Die japanischen Invasoren wollen in der chinesischen Ortschaft Kaa Yi eine Gasfabrik bauen. Hierzu wird die Bevölkerung unterdrückt, der regierende Youda beugt sich widerwillig dem Regime. Ming-Ming und ein paar Helfer werden in diese Situation hineingezogen und so beginnt man, sich gegen die Besatzer zur Wehr zu setzen.

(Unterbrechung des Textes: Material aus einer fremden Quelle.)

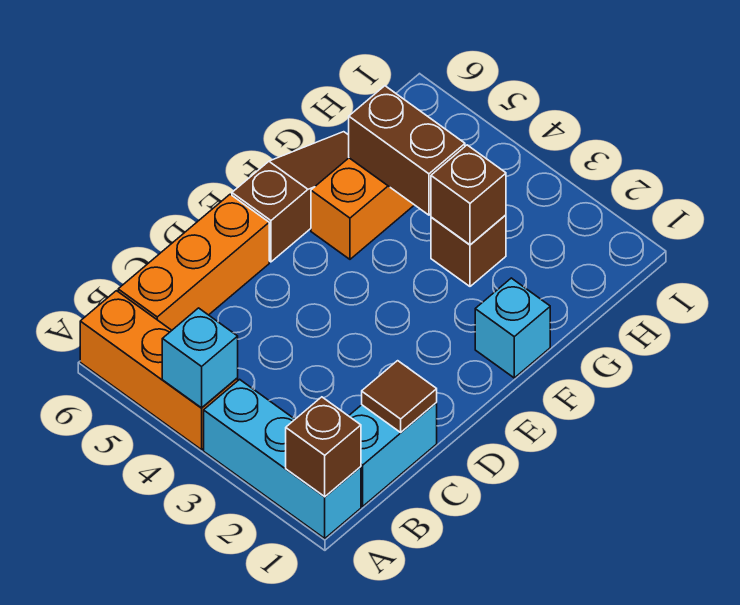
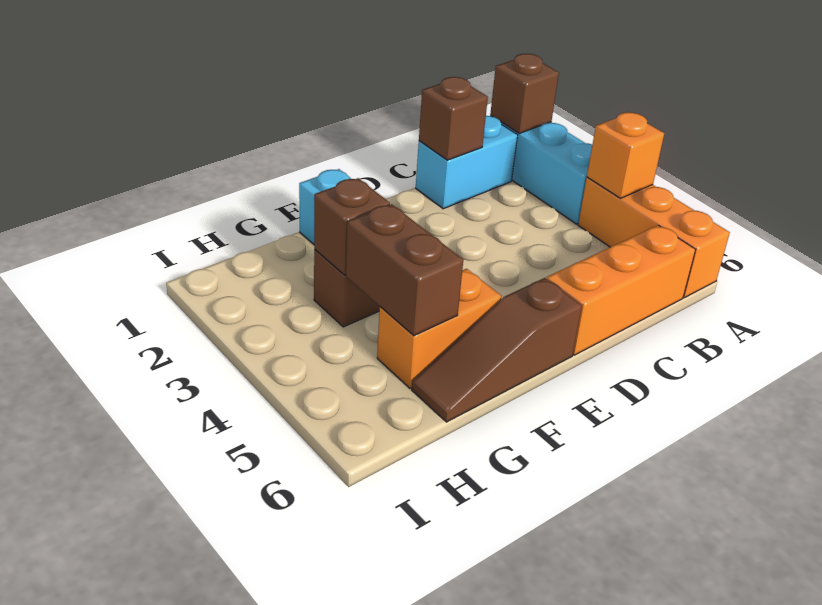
cyan brick A4 level 2 -> orange brick A4 level 2
brown tile C1 level 2 -> brown brick C1 level 2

Vor der Kulisse der 1930er Jahre und dem Zweiten Sino-Japanischen Krieg entfaltet sich so ein Martial-Arts-Abenteuer mit einigen Actionszenen und etwas historischem Hintergrund. Mit Michelle Yeoh (hier als Michelle Kheng geführt) hat man auch ein bekanntes Gesicht an Bord, welches damals noch relativ am Karriereanfang stand. Trotzdem ist sie schon eines der beiden Highlights des Films, hat einfach Charisma und beweist sich auch physisch in den zahlreichen Kampfsequenzen. Madame hat's eben drauf. Zweites Highlight, und was den Film ein bisschen rettet, ist generell die Action. Explosiv und rasant kommt sie daher, wird auch immer wieder eingestreut und gerade mit der Flucht aus dem Camp und dem Showdown flimmern mal größere Kaliber über den Bildschirm. Wenn die Kombattanten in den Nahkampf gehen ist das mitunter spürbar und die Stunts, wenn auch mal mit sichtbaren Seilen realisiert, machen was her.

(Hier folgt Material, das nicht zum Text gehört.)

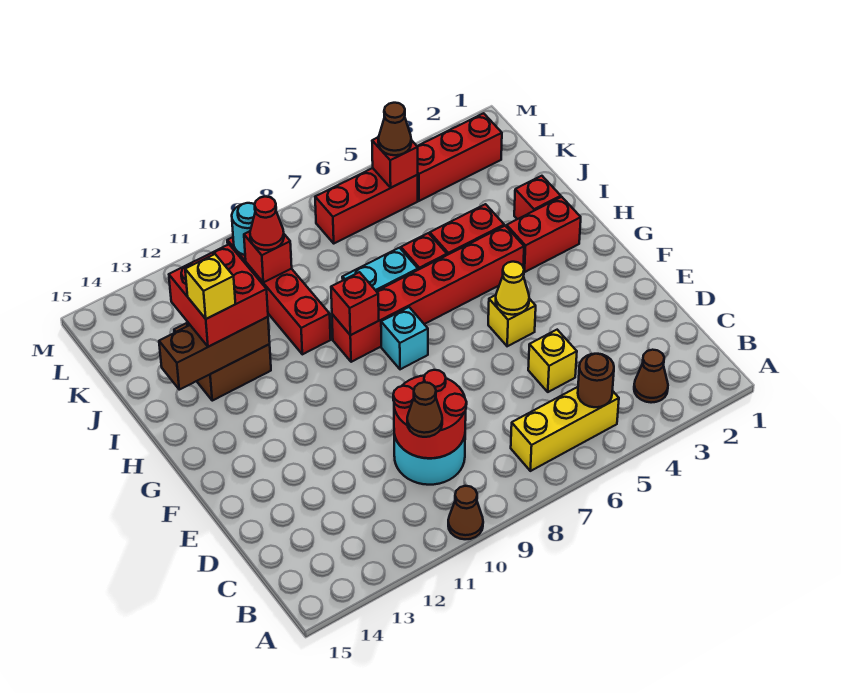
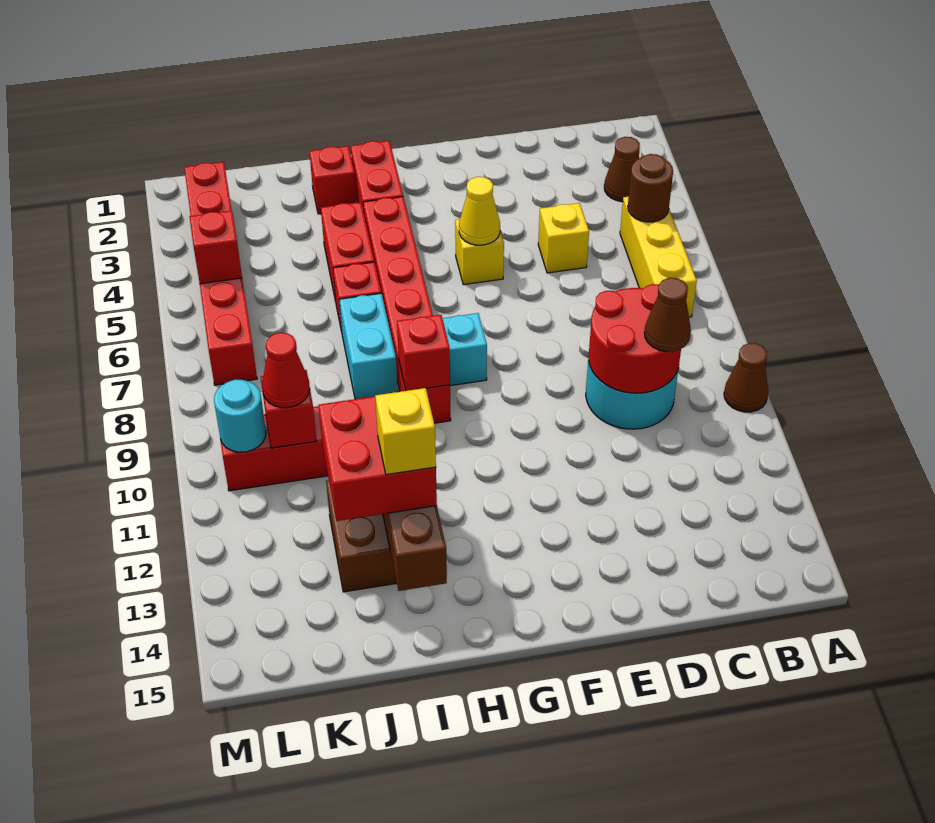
brown cone L5 level 3 -> none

Ansonsten ist "Magnificent Warriors" (oder wie der Film sonst noch so heißt) ein eher mediokrer Vertreter. Das liegt auch an der plumpen Charakterzeichnung auf beiden Seiten, da sind eben die Helden und die Bösen. Auch ist das Gebaren mancher Figur gewöhnungsbedürftig, selbst das Ableben mancher Leute drumherum ist kein Grund, die Laune sinken zu lassen. Die musikalische Untermalung ist ziemlich repetitiv, insbesondere die Hauptfanfare mag einem schon zur Hälfte des Films zum Halse raushängen und für meinen Geschmack dreht der von David Chung inszenierte Streifen zu oft an der Bildgeschwindigkeit. Auch wirkt das Werk immer wieder inszenatorischer ungeschliffen, manche Szenenfolge wirkt willkürlich zusammenmontiert. Das Tempo schwankt auch immer mal wieder, trotz der zahlreichen Action.
Diese ist, wie erwähnt, aber überwiegend gelungen und sorgt dafür, dass der knapp neunzigminütige Klopper seinen Unterhaltungswert nie über Gebühr einbüßt. Der große Wurf ist es allerdings nicht.